Side Effects (2013) ☆ ☆

I’m not a huge fan of Steven Soderbergh’s work, but I respect his artistry.  Side Effects looks and sounds really good; it is a professionally-made thriller that isn’t easy to decipher and is generally quite effective.  But it is also a film that turns a little murky under close inspection.  Thrillers, especially those that feature shady characters who fool everyone around them, lose some of their steam just because we no longer trust what we are seeing — and this certainly applies to Side Effects.  It pretends to be a particular type of story when in fact it is something else entirely.

Psychiatrist Jude Law (in a very creditable performance) begins to treat depressive Rooney Mara, who eventually commits a crime under the influence of a drug that Law prescribed for her.  Mara is arrested and Law suddenly comes under scrutiny that threatens his marriage and professional practice.  Law scrambles to uncover the truth to salvage his reputation and finds that things are not at all what they seem.

Where the film turns murky is in its character motivation in the second half.  Things are eventually explained, but I still have questions that I cannot answer about why the original crime was committed and what the end benefit was to be.  I also think that Jude Law’s gradual realization of what was happening could have been clearer; it seemed to happen all at once without any specific epiphany.  The filmmaking also becomes broader at the end; where early on things were examined and discussed very specifically, later important events are unseen just to provide surprises for the characters who will feel their consequences.  This is the nature of this type of film — in order to surprise the audience certain things must be hidden — yet it differs so greatly from what has gone before that it is noticeable and troubling.

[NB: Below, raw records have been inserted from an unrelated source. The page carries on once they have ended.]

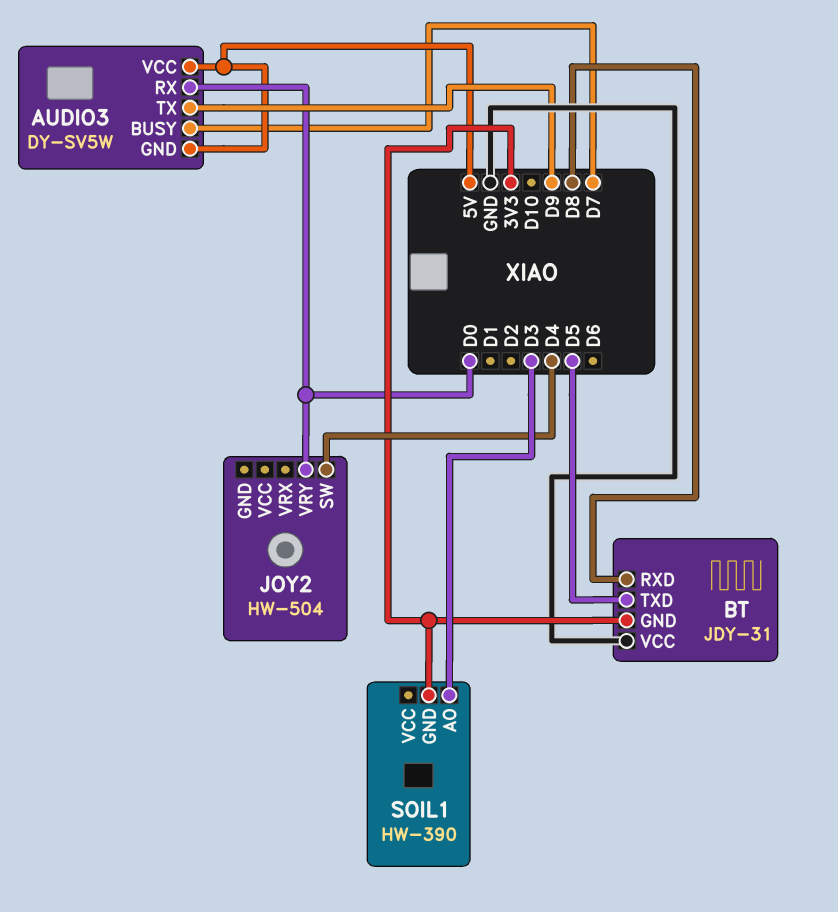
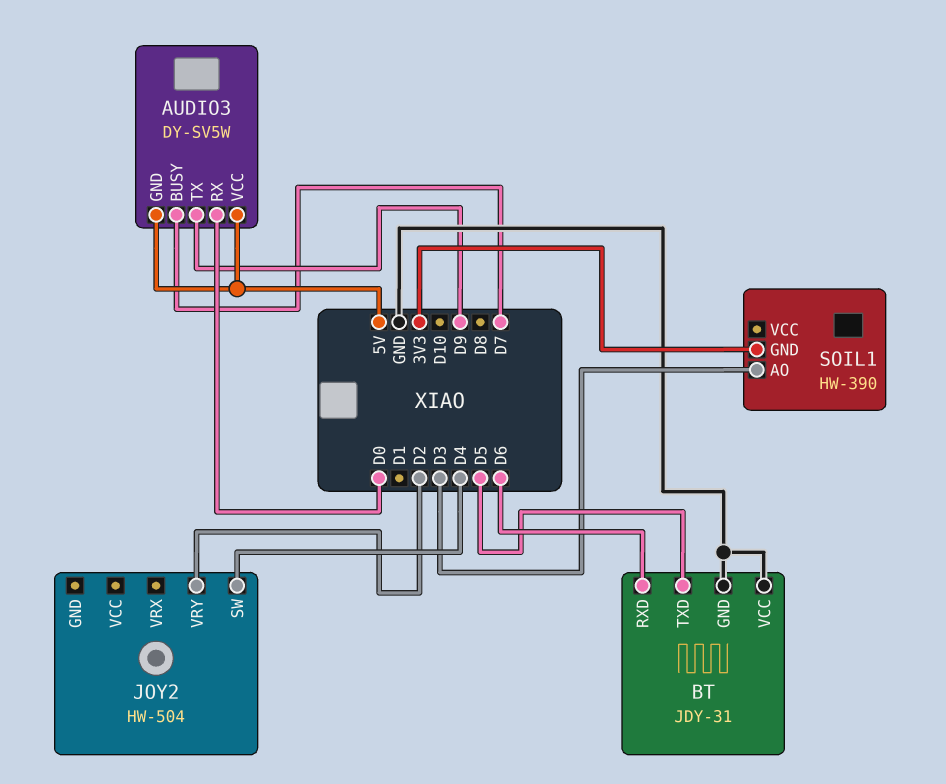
BT pin GND: 3V3 -> GND
BT pin RXD: D8 -> D6
JOY2 pin VRY: D0 -> D2

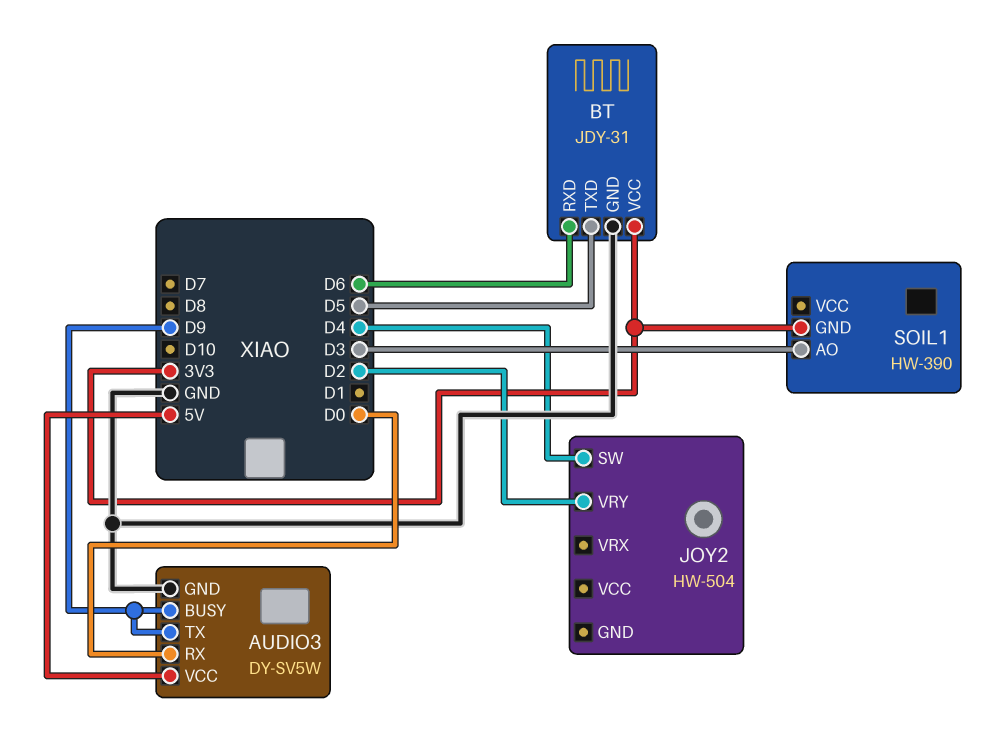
AUDIO3 pin BUSY: D7 -> D9
AUDIO3 pin GND: 5V -> GND
BT pin VCC: GND -> 3V3

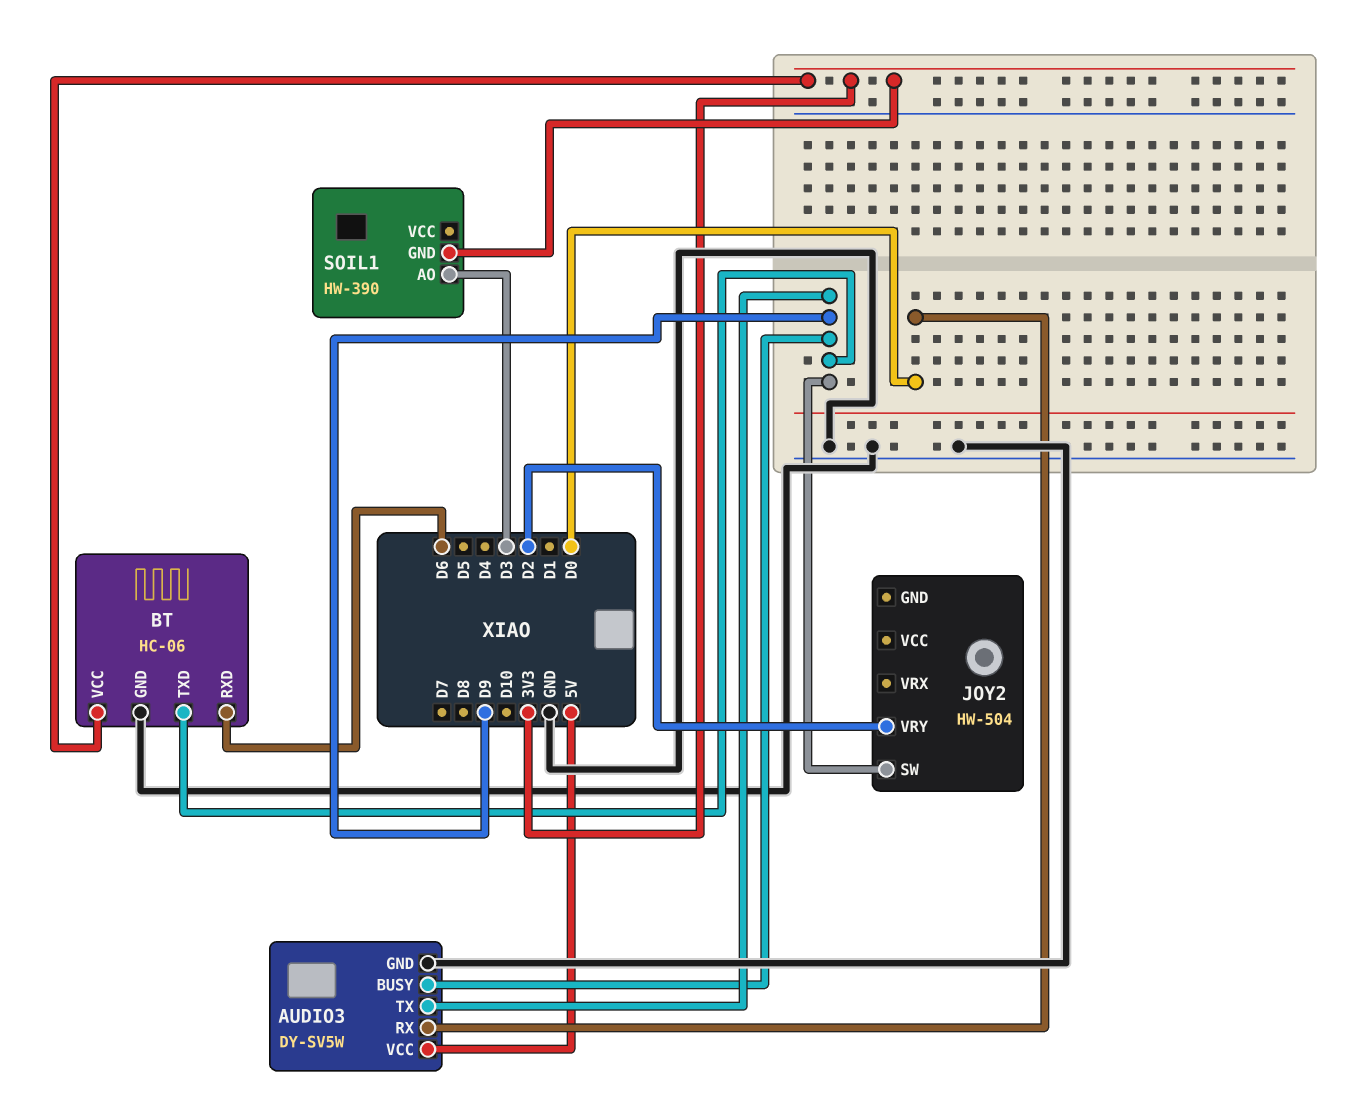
BT: JDY-31 -> HC-06
BT pin TXD: D5 -> D9
JOY2 pin SW: D4 -> D9

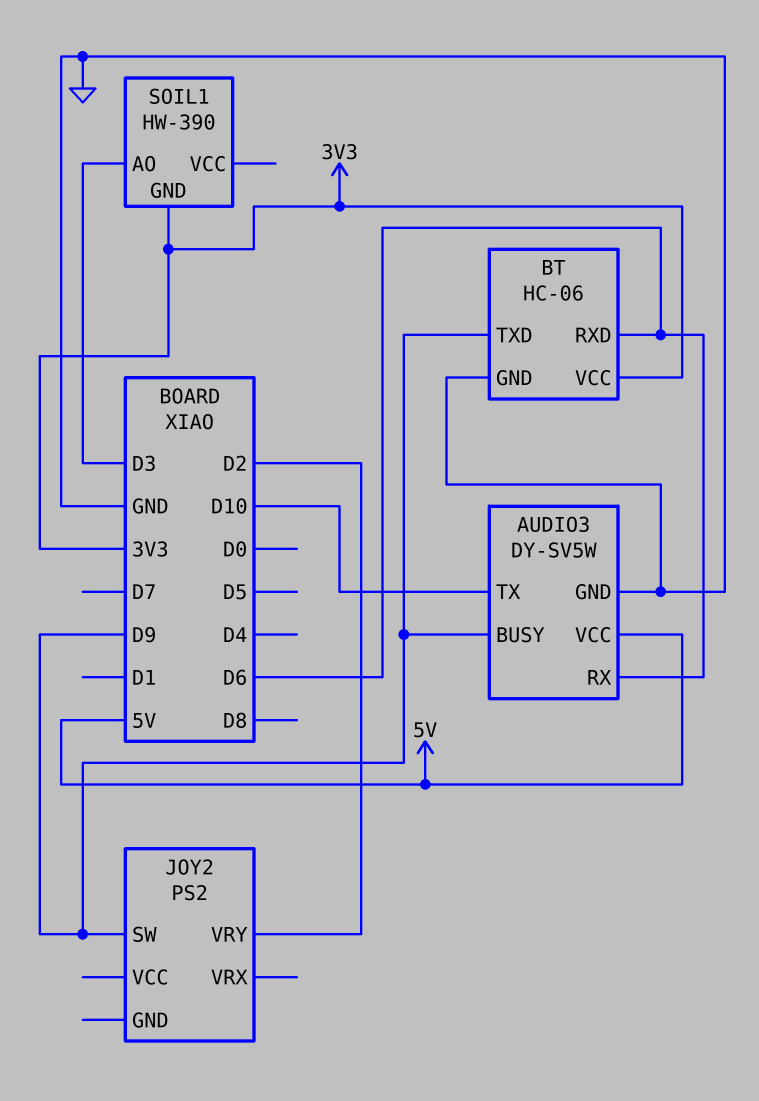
AUDIO3 pin RX: D0 -> D6
AUDIO3 pin TX: D9 -> D10
JOY2: HW-504 -> PS2

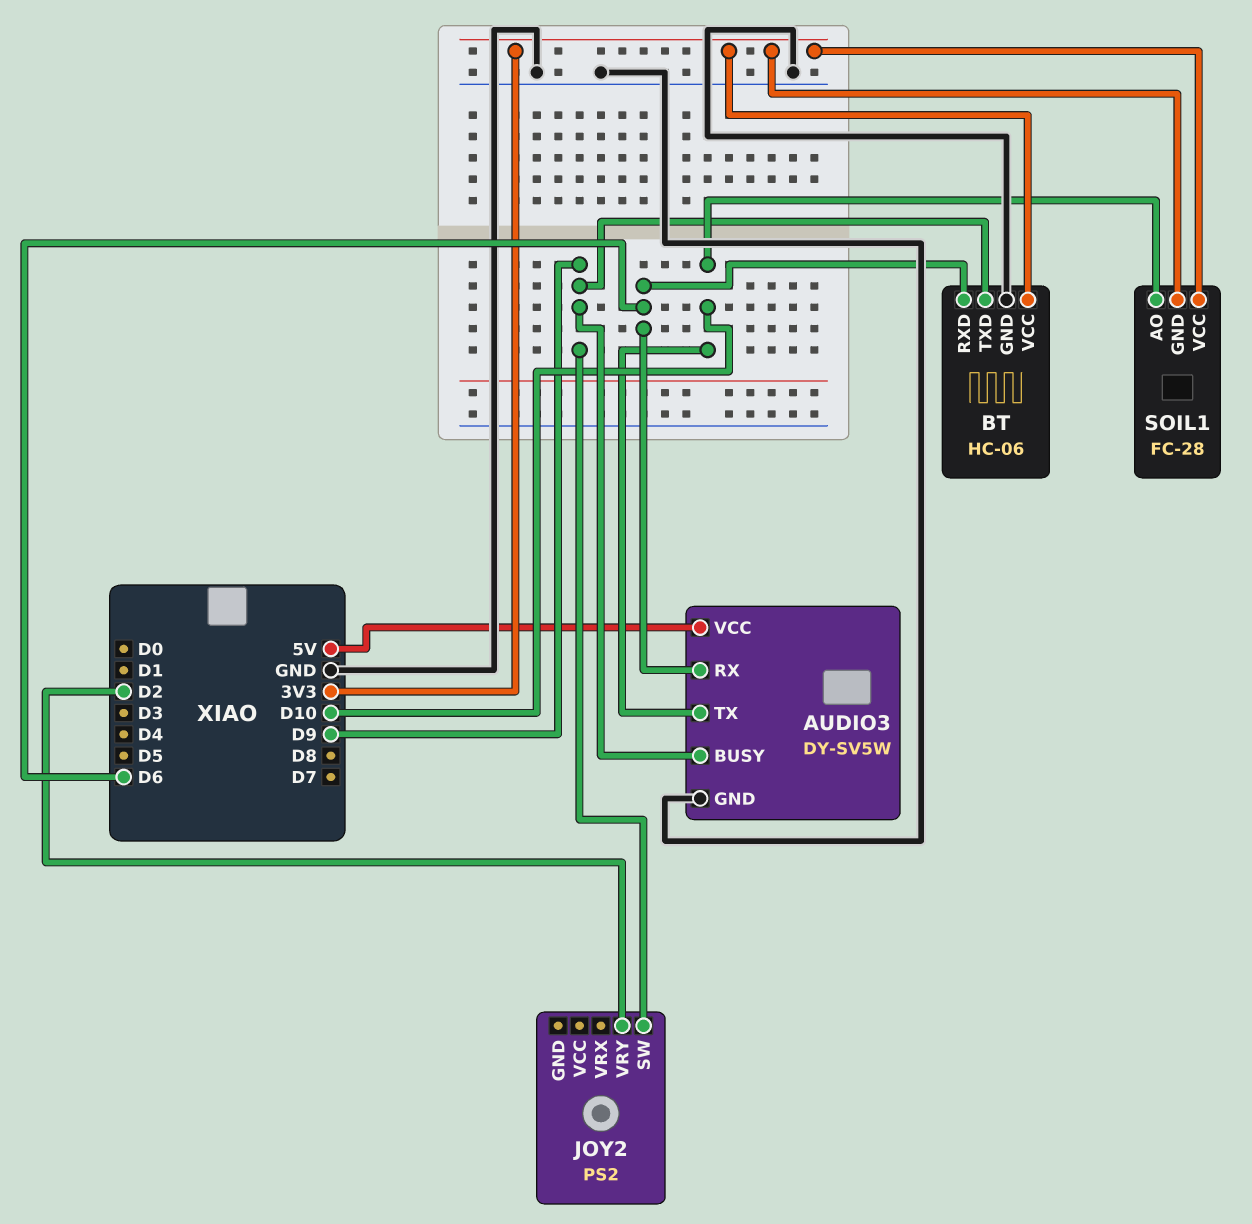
SOIL1: HW-390 -> FC-28
SOIL1 pin AO: D3 -> D10
SOIL1 pin VCC: none -> 3V3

Side Effects purports to tell one story when it is really telling something else, and that also takes its toll on an audience.  If the switch is handled well and is rewarding dramatically then there is no problem.  But if not, and the original premise seems more interesting or promising then what is actually delivered, then it must be measured as a disappointment.  That is ultimately the case with Side Effects, despite a very good Jude Law performance and the chance to watch Catherine Zeta-Jones lock lips with Rooney Mara.  ☆ ☆.  8 February 2013.